Manon Feubel (Amelia) Richard Margison (Gustave III)
© Yves Renaud

Pascale Beaudin nous gratifie d’un Oscar étonnant. En raison d’un talent de comédienne qui n’attend pas les indications du metteur en scène, elle joue l’insouciance de façon très naturelle et la chante avec une charme pétillant. La gracieuse interprétation de «Volta la terrea» et la désinvolture de «Saper vorreste» sont la surprise de la soirée.

Marianne Cornetti incarne une Ulrica très agitée. Son intense «Rè dell’abisso affrettati» fait frémir et devient proprement hallucinant à partir du grupetto «È lui, è lui», un peu dans la tradition de Shirley Verret. Dans cet emploi, elle est une valeur sure.

Gordon Hawkins possède les moyens idoines pour chanter Renato. La voix a du caractère, mais elle manque d’aisance et le timbre s’épaissit dans les moments de tendresse comme dans ceux de grande tension. «Alla vita che t’arride» et «Eri tu», d’une écriture si fluide, se ressentent d’un durcissement qui s’éloigne de l’esthétique verdienne et souffrent d’une absence de legato.

Valerian Ruminski et Alexandre Sylvestre incarnent des conspirateurs convaincants. Si l’occasion lui était donnée, la basse magnifiquement timbrée de Ruminski s’épanouirait avec aisance dans des rôles de premier plan.

L’OdM prend soin de bien distribuer les petits rôles et leur tenue par trois stagiaires de son atelier maintient encore une fois ce niveau.

Le chœur de l’OdM réussit toujours à émouvoir par la puissance et la justesse des voix.
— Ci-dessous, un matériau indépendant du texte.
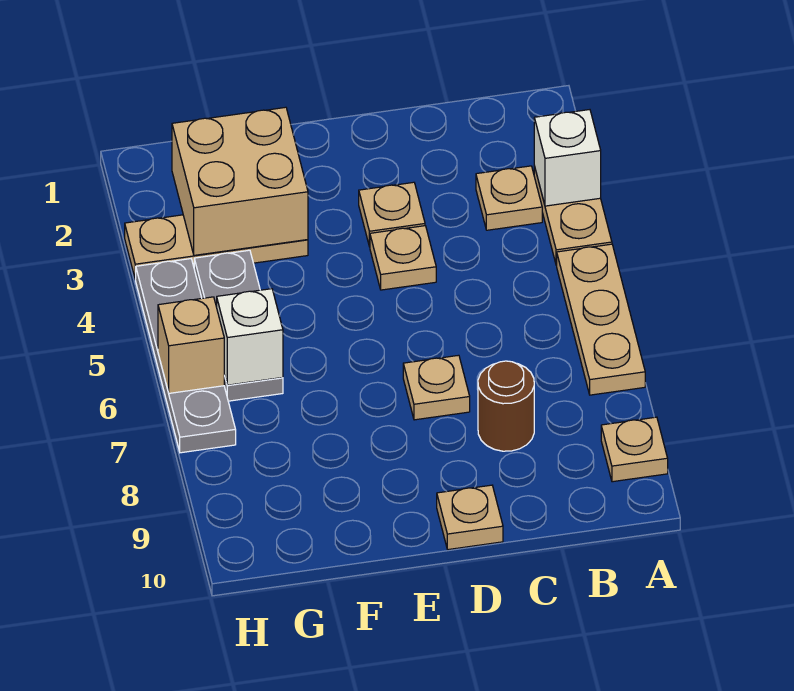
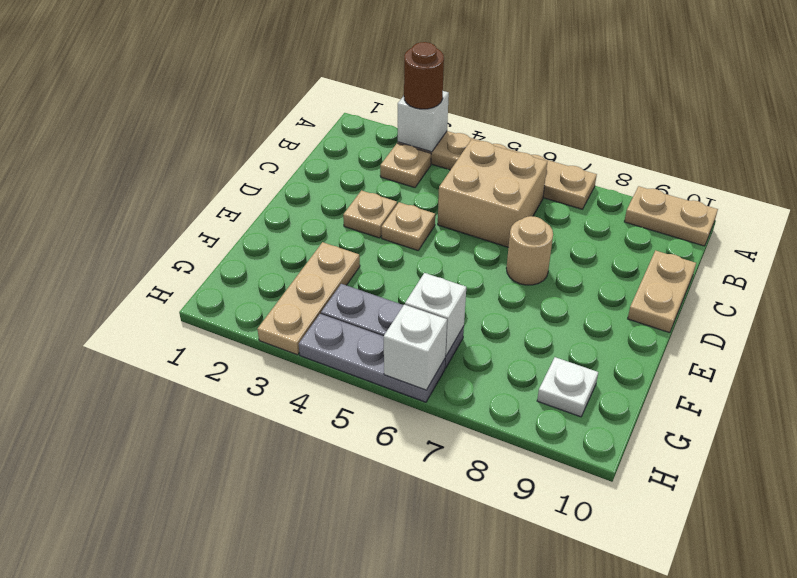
tan plate A9 level 1 -> tan plate A9:A10 level 1
brown round brick C8 level 1 -> brown round brick A3 level 3
tan plate D7 level 1 -> tan round brick D7 level 1
tan plate D10 level 1 -> tan plate C10:D10 level 1
tan brick F2:G3 level 2 -> tan brick B5:C6 level 1
none -> white plate G9 level 1
grey plate H4:H7 level 1 -> grey plate H4:H6 level 1
tan brick H6 level 2 -> white brick H6 level 2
Ce soir il est dans une forme radieuse. La direction un peu routinière de Gregtory Vajda à la tête de l’Orchestre Métropolitain du Grand Montréal offre au moins l’avantage de ne jamais couvrir les voix. On aimerait quand même plus de relief dans les changements de rythmes et une accentuation plus marquée des couleurs.

Au global, de beaux moments musicaux sans doute, mais la production se ressent d’un manque de direction scénique. Notons au passage que le metteur en scène ne se présente pas au salut final. La palme revient donc aux chanteurs, mais dans l’ensemble Verdi aurait pu être mieux servi.